Bio : Nick Lowe
Six years ago, the revered British artist and songwriter Nick Lowe had almost abandoned the idea of making another full-length album. The realities of the marketplace and the expense aside, Lowe was busy enjoying the more immediate “camaraderie and rewards” of touring with Los Straitjackets, those masked marvels who've been his fellow musical voyagers for the past decade. Together, they'd released a handful of EPs and singles between 2018-20. But Lowe saw those mostly as “souvenirs to let people know the store was still open.”
But this fall, Lowe returns with his first LP in over a decade - Indoor Safari. So what changed his mind?
“We've really got a style together now,” Lowe says. “When it started out, it was just to do shows. We had no thoughts of recording, really. But after a while, we started to attract an audience – and a much younger one. When we started noticing the younger fans, I realized my fate maybe wasn't to just keep playing the same old songs to the same old tubby ex-pub rockers (laughs). Suddenly, the whole thing started to get some bounce to it. Like, 'Wait a minute, this is really something.'”
The accumulated experience of touring also showed Lowe that Los Straitjackets were simpatico in ways that remind him of what he calls his “beloved old firm and gents' club,” the ace studio band behind the string of near-perfect career renaissance albums he made in the late 1990s and early 2000s (Lowe lost two of his closest “key oppos and friends” Bobby Irwin and Neil Brockbank, in 2015 and 2017, respectively).
“The Straitjackets like all kinds of music, and are very good, open-minded musicians, apart from being very agreeable people,” he says. “And they also have a sort of punk rock ethos, which, unfortunately, I do too. I've tried to shrug it off so many times, but I just can't get rid of it.”
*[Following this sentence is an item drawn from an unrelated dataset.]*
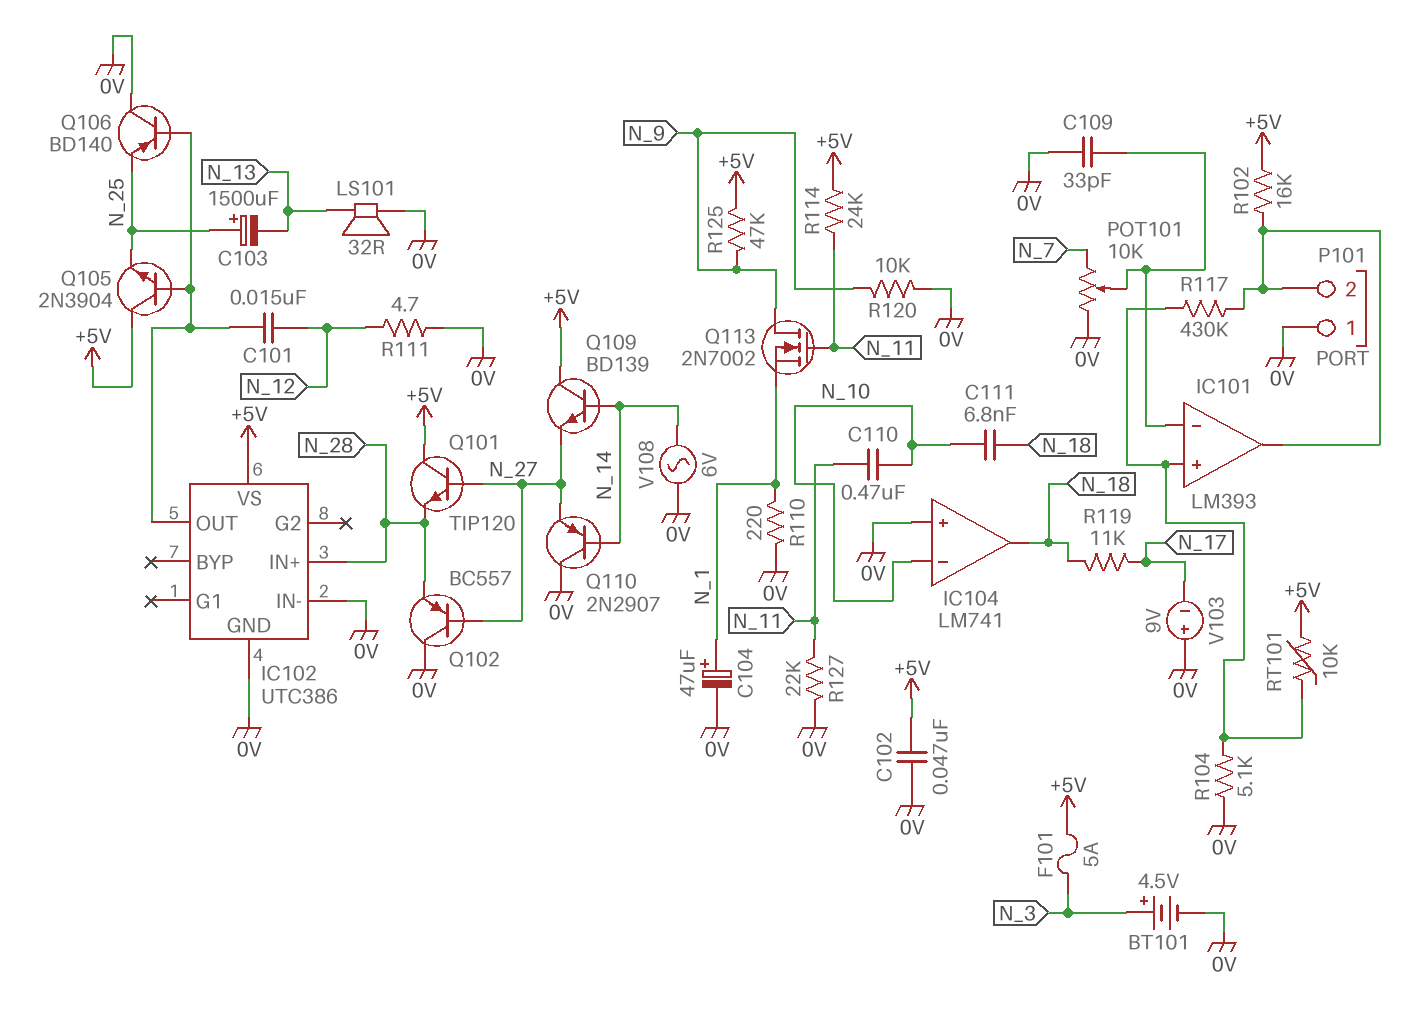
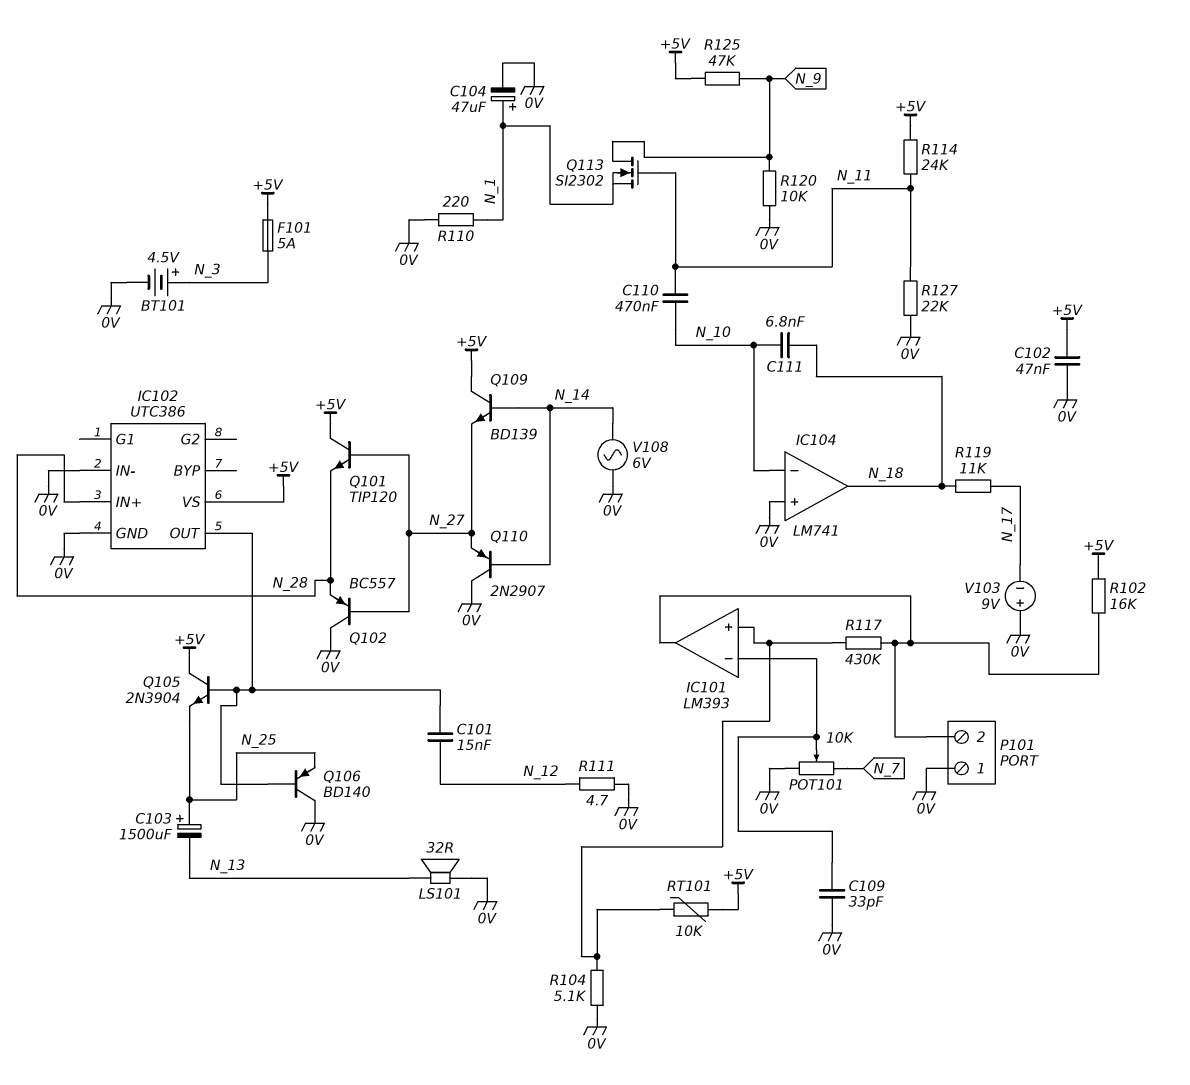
Q113: NMOS 2N7002 (G N_11, D N_9, S N_1) -> NMOS SI2302 (G N_11, D N_9, S N_1)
Indeed, there's an immediacy and kinetic energy to the twelve mostly uptempo songs on Indoor Safari, with Lowe and Los Straitjackets buzzing from number to number. “Went to a Party” is a Kinks-style rave-up, “Crying Inside” is a classic happy-sad masquerade, grooving like some lost Ricky Nelson hit, “Blue on Blue” and “Jet Pac Boomerang” both deal cleverly with hearts in limbo. The Bacharach-flavored “Different Kind of Blue” is a loaded rose with the candid confession of “I can't afford the luxury of having you come back to me,” while “Trombone” and “Don't Be Nice to Me” possess the forlorn elegance and tunefulness that are Lowe trademarks. With his intimate baritone, he croons them all as if they're already standards. So much so that when he does land on two well-chosen covers, “A Quiet Place” and “Raincoat in the River,” the join is seamless.
Fans and keen-eared listeners will surely notice that there are reworkings of previously released songs here, including “Love Starvation” and “Trombone.” While there was nothing wrong with the initial recordings, many captured on days off while touring in whatever city they found themselves, Lowe viewed them more as documents - artist sketches before a final canvas. It’s an approach that goes back to Lowe’s earliest studio albums, with “Cruel to Be Kind” and “Heart of the City” undergoing similar creative makeovers.
“None of us really thought they were that inspiring,” he says. “They were lacking somehow in the sound quality, performance or atmosphere. And I felt maybe we'd sort of thrown away a few cool tunes. When it was suggested that we should do an actual full-length album, the songs had evolved, and had some air blown into them. After playing them in front of an audience a dozen times, the players know what they're doing and they start listening to everybody else, and adjusting their thing accordingly. And suddenly, hey, presto, you've got the sauce on it all!”
There were still logistical challenges to finishing the album, with Lowe residing in England and Los Straitjackets in the US. But the crew convened at Reliable Recorders in Chicago, with engineer Alex Hall (JD McPherson, The Cactus Blossoms) helping to glue everything together. “Alex is great in so many ways, and he put his stamp on it,” Lowe says. “There were some further adjustments, but at the end, I thought, 'When you hear the songs all together, it sounds of a piece, and you can't tell that it was all recorded over a period of five years.'”
And so, 2024 has become a little brighter with record number seventeen from Nick Lowe, who recently celebrated his diamond birthday (“I don't feel 75,” he says. “Yes, I do feel older, but in a sort of nice way”). Within a storied fifty-plus year career - Brinsley Schwarz, Rockpile, “Cruel to Be Kind,” “(What's So Funny 'Bout) Peace, Love and Understanding,” collaborations with The Pretenders, Elvis Costello and Johnny Cash, modern classic albums that MOJO calls “stories of love and loss so beautifully simple that you'll never get to the bottom of them” - how does Lowe see Indoor Safari and the adventures ahead?
“My feeling is that the record is pretty good, actually,” he says. “I think there are some cuts on it which are really fabulous. Will I make more records? Well, if I can come up with some more cool tunes, I don't see why not.”